BACKGROUND OF THE INVENTION

The subject matter herein relates generally to electrical connector systems.

Some electrical systems, such as network switches and computer servers with switching capability, include receptacle connectors mounted on daughter cards or backplanes that are interconnected by header connectors mounted on opposite sides of a midplane. For example, switch cards may be connected on one side of the midplane, and line cards may be connected on the other side of the midplane. The line cards and switch cards are joined through the header connectors. The header connectors and receptacle connectors typically have electrical contacts that carry signals as differential pairs. However, such systems are limited in the amount of bandwidth, or signal information that may be carried by the differential pair. For example, a typical differential pair transmits a stream of information which is limited by the frequency of electrical pulses that are conveyed along a pair of electrical contacts. Additionally, some systems provide electrical shielding for each pair of electrical contacts, and the shields thereof occupy a considerable amount of space between the pairs of electrical contacts. The footprint of the connectors is large to accommodate the shields.

A need remains for an improved electrical connector system having increased bandwidth and/or a reduced footprint.

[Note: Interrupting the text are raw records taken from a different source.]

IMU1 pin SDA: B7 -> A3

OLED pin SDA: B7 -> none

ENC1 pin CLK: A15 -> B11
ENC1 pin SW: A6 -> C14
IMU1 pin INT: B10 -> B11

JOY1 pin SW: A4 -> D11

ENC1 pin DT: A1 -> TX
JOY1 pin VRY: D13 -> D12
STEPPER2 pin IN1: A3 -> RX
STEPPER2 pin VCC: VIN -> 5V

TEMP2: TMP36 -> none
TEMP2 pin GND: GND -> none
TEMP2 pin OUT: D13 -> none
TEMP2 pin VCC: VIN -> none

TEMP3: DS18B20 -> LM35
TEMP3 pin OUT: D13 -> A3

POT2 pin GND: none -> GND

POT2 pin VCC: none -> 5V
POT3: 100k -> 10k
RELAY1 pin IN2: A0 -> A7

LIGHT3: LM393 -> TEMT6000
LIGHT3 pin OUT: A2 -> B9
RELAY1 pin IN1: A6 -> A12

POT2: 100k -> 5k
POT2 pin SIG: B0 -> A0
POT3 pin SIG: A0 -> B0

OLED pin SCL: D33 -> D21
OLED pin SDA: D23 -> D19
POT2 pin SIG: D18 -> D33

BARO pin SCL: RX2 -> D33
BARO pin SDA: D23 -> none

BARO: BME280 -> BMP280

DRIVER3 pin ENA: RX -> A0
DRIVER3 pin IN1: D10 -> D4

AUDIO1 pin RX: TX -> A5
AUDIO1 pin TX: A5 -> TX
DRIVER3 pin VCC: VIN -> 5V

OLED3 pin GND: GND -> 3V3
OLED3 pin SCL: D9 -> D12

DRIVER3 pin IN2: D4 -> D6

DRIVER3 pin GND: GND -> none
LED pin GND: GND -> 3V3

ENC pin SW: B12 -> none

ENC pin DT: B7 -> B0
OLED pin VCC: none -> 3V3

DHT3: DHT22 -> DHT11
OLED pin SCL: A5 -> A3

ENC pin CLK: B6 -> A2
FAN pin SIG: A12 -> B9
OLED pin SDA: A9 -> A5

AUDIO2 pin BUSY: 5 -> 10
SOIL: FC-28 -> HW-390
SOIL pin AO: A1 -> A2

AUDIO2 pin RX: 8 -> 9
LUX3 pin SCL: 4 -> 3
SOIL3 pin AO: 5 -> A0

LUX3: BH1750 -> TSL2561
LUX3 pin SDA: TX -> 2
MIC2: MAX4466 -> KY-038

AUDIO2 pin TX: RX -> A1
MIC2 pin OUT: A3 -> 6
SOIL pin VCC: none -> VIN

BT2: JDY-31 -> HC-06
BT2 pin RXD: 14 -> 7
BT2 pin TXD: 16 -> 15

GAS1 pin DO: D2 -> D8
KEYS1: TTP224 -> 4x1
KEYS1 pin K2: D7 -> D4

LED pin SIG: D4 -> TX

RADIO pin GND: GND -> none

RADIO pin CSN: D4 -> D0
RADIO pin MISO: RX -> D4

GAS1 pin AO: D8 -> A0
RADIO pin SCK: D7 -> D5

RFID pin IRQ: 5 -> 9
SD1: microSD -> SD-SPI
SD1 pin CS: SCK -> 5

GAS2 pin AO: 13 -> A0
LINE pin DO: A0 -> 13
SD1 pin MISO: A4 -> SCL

BRIEF DESCRIPTION OF THE INVENTION

In one embodiment, an electrical connector is provided including a housing configured to be coupled to a mating connector. The housing has signal contact openings and ground shield openings therethrough. The electrical connector also has signal contacts held in the signal contact openings. The signal contacts are arranged in an array of quad groups. Each of the quad group has a set of four contacts arranged in column pairs and row pairs. The signal contacts of each quad group are configured to carry relational signals with each other signal contact in the quad group. Each signal contact has a mating end configured to be electrically coupled to a corresponding signal contact of the mating connector. The electrical connector also includes ground shields held in corresponding ground shield openings. The ground shields have walls surrounding a corresponding quad group of signal contacts and provides electrical shielding from adjacent quad groups of signal contacts. The ground shields have mating ends for mating with corresponding ground contacts of the mating connector.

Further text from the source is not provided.